Policy becomes bone of contention for Cong, NCP
The state’s new industrial policy has become another sore point between the ruling allies, with the Nationalist Congress Party (NCP) expressing reservations over it even after Cabinet clearance,Ketaki Ghoge reports.mumbai Updated: Jan 04, 2013 01:55 IST
The state’s new industrial policy has become another sore point between the ruling allies, with the Nationalist Congress Party (NCP) expressing reservations over it even after Cabinet clearance.
On Thursday, deputy chief minister Ajit Pawar skipped the press conference organised by the government to talk about the policy. Sources said Pawar was upset with the way the Congress tried to claim full credit for the policy by announcing it first at a party function on Wednesday.
NCP spokesperson Nawab Malik denied there were differences between the ruling alliance over the policy, but cautioned the Congress-led industries department that the targets laid out — getting Rs5 lakh-crore investment and creating 20 lakh jobs — would remain on paper unless there were speedier clearances.
“If the targets have to be achieved, you can’t centralise power in Mantralaya for clearances.
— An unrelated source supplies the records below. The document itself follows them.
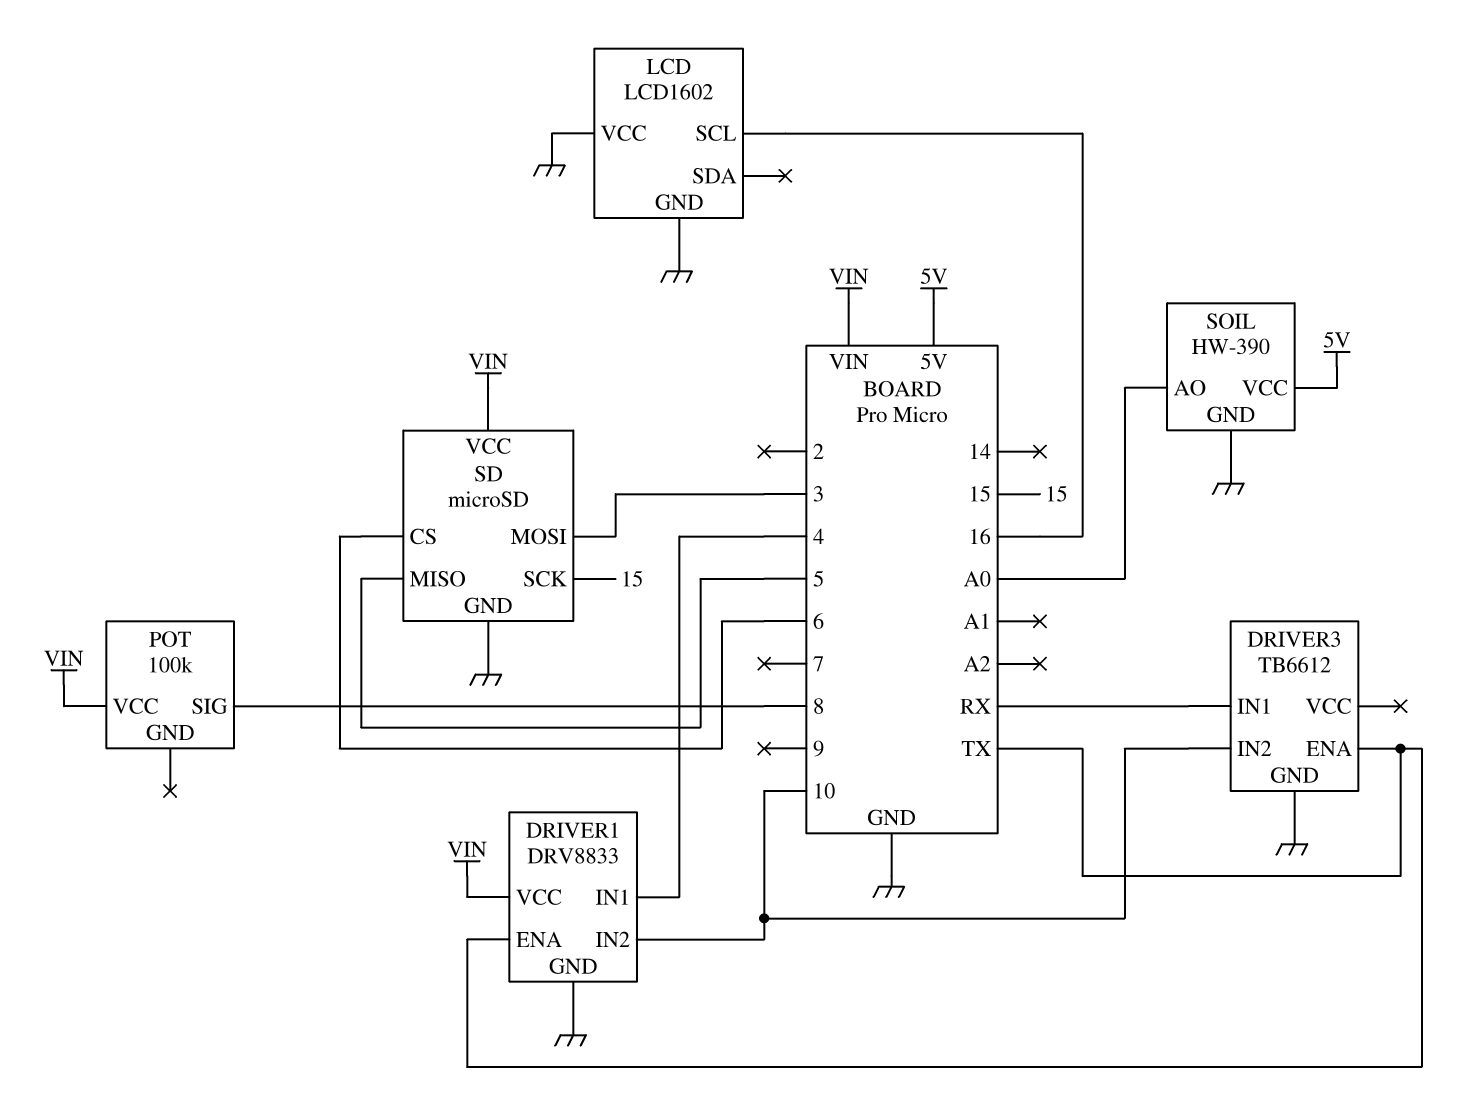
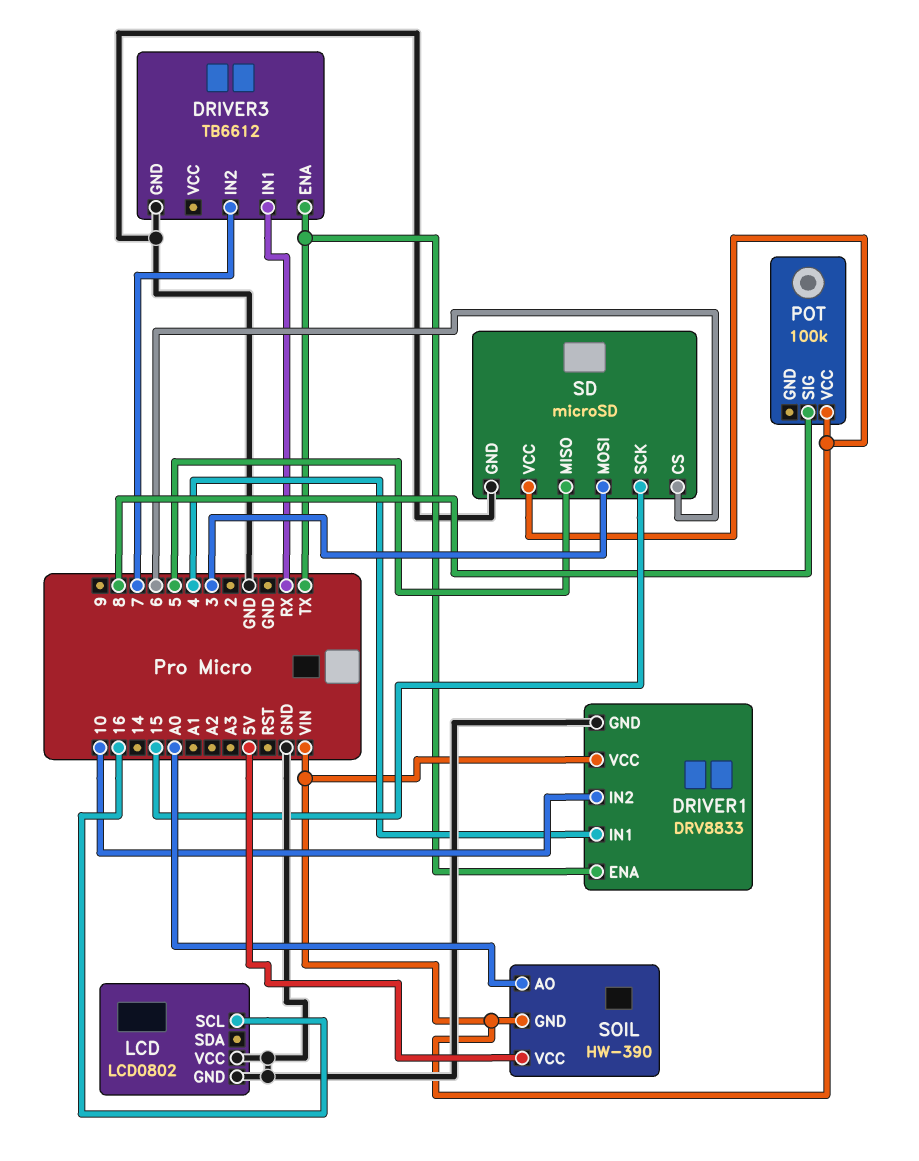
DRIVER3 pin IN2: 10 -> 7
LCD: LCD1602 -> LCD0802
SOIL pin GND: GND -> VIN

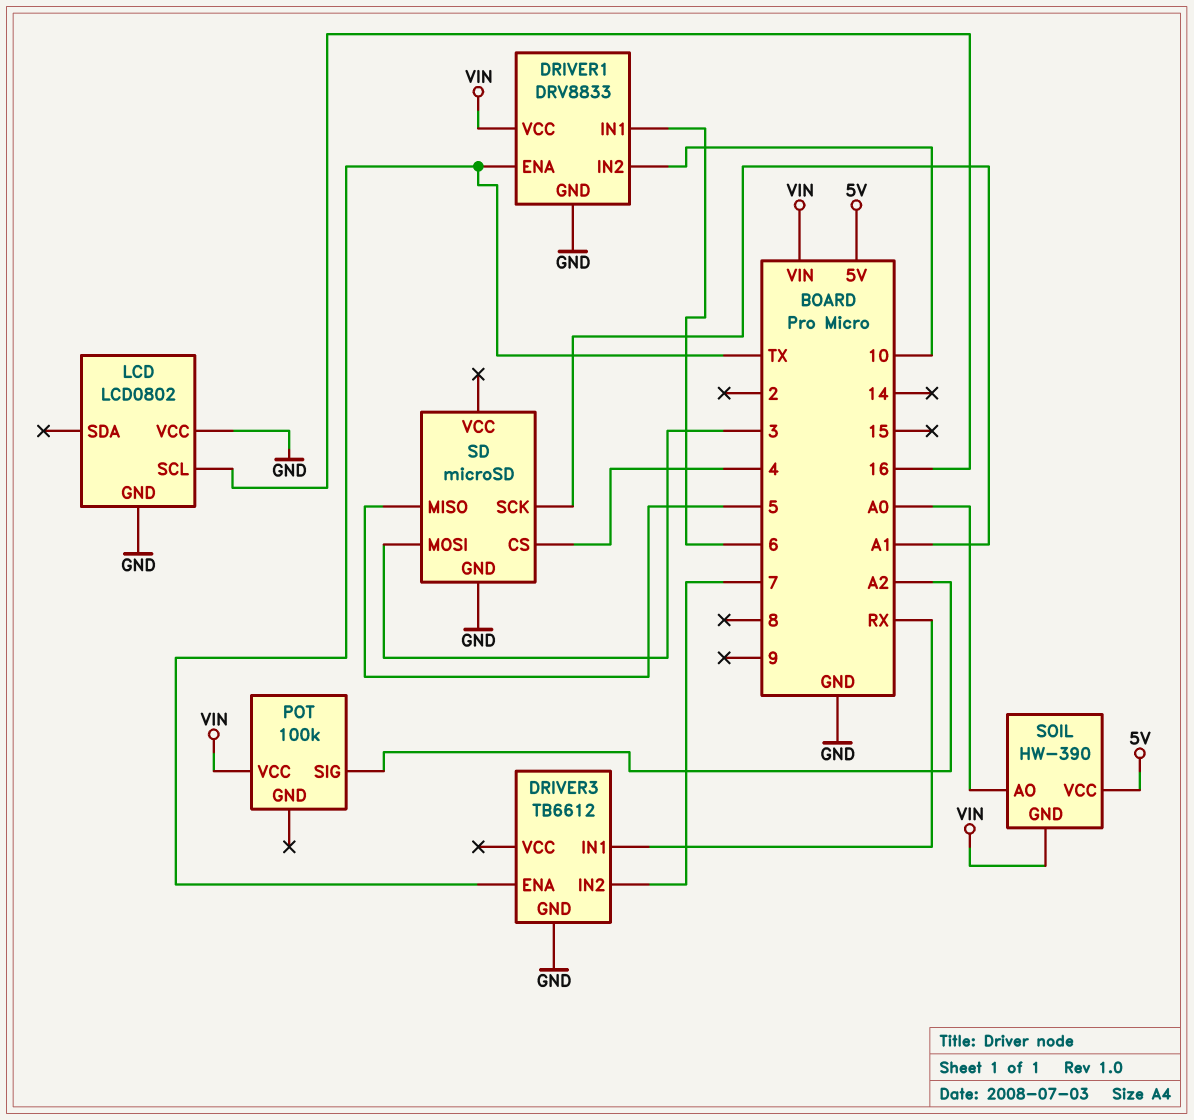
DRIVER1 pin IN1: 4 -> 6
POT pin SIG: 8 -> A2
SD pin CS: 6 -> 4
SD pin SCK: 15 -> A1
SD pin VCC: VIN -> none

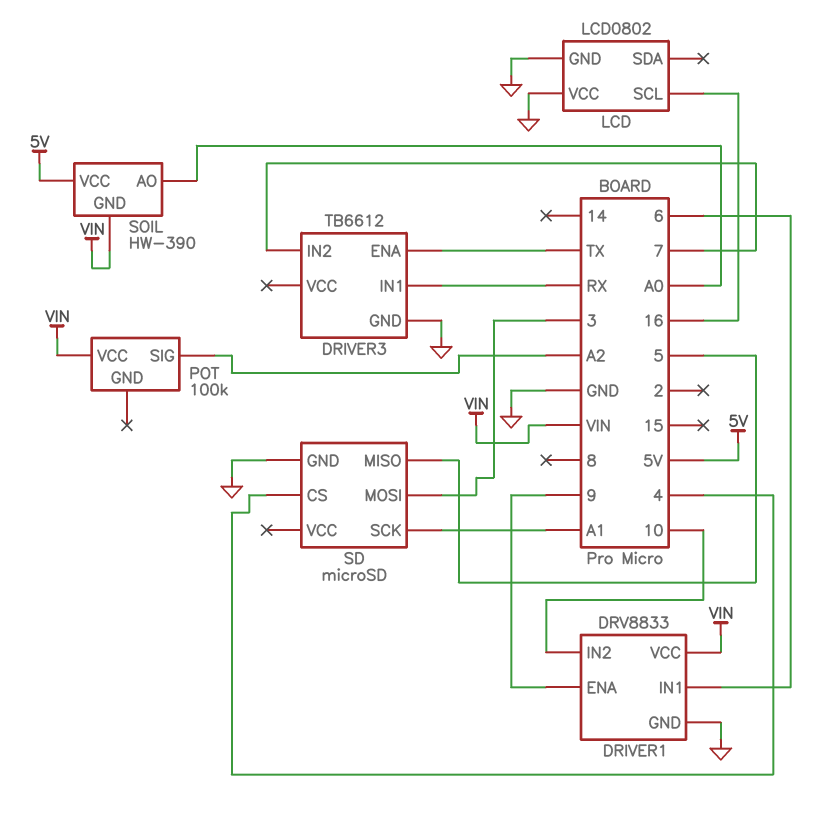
DRIVER1 pin ENA: TX -> 9

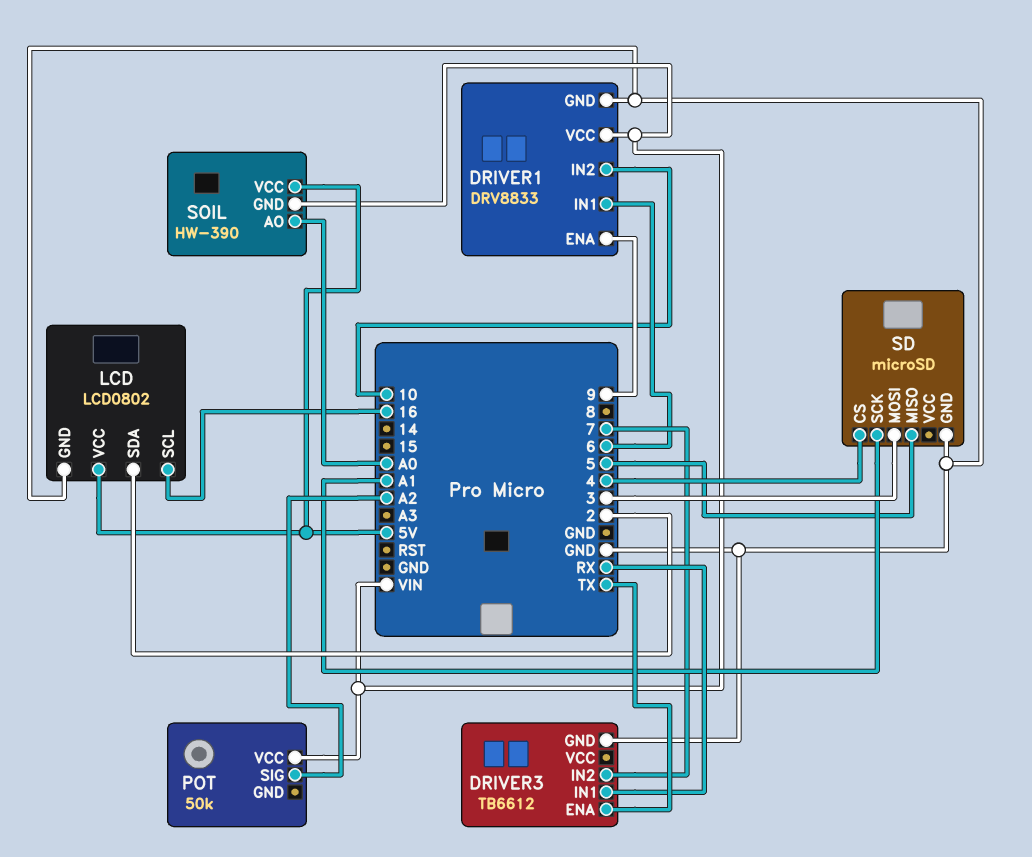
LCD pin SDA: none -> 2
LCD pin VCC: GND -> 5V
POT: 100k -> 50k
Single windows for clearance should be created at district levels,” he said.
Industries minister Narayan Rane slammed the media for criticising the policy as being real estate-driven without reading the fine print. His real bugbear was the NCP, whose ministers had argued over the same issues for hours on Wednesday in Cabinet.
NCP ministers had questioned the SEZ exit option, which can potentially allow 27,000 hectares of land acquired for export-focused market enclaves to be transformed into industrial parks, with 40% of the land being reserved for residential and commercial buildings.
The NCP had argued that the 40% reservation would allow developers to cash in on prime real estate as many of the proposed SEZs are in Mumbai Metropolitan Region and Pune.
NCP leaders had also demanded that private SEZ projects, where developers were keen to exit, get clearance from Cabinet instead of the industries department. The Cabinet was forced to accept this demand.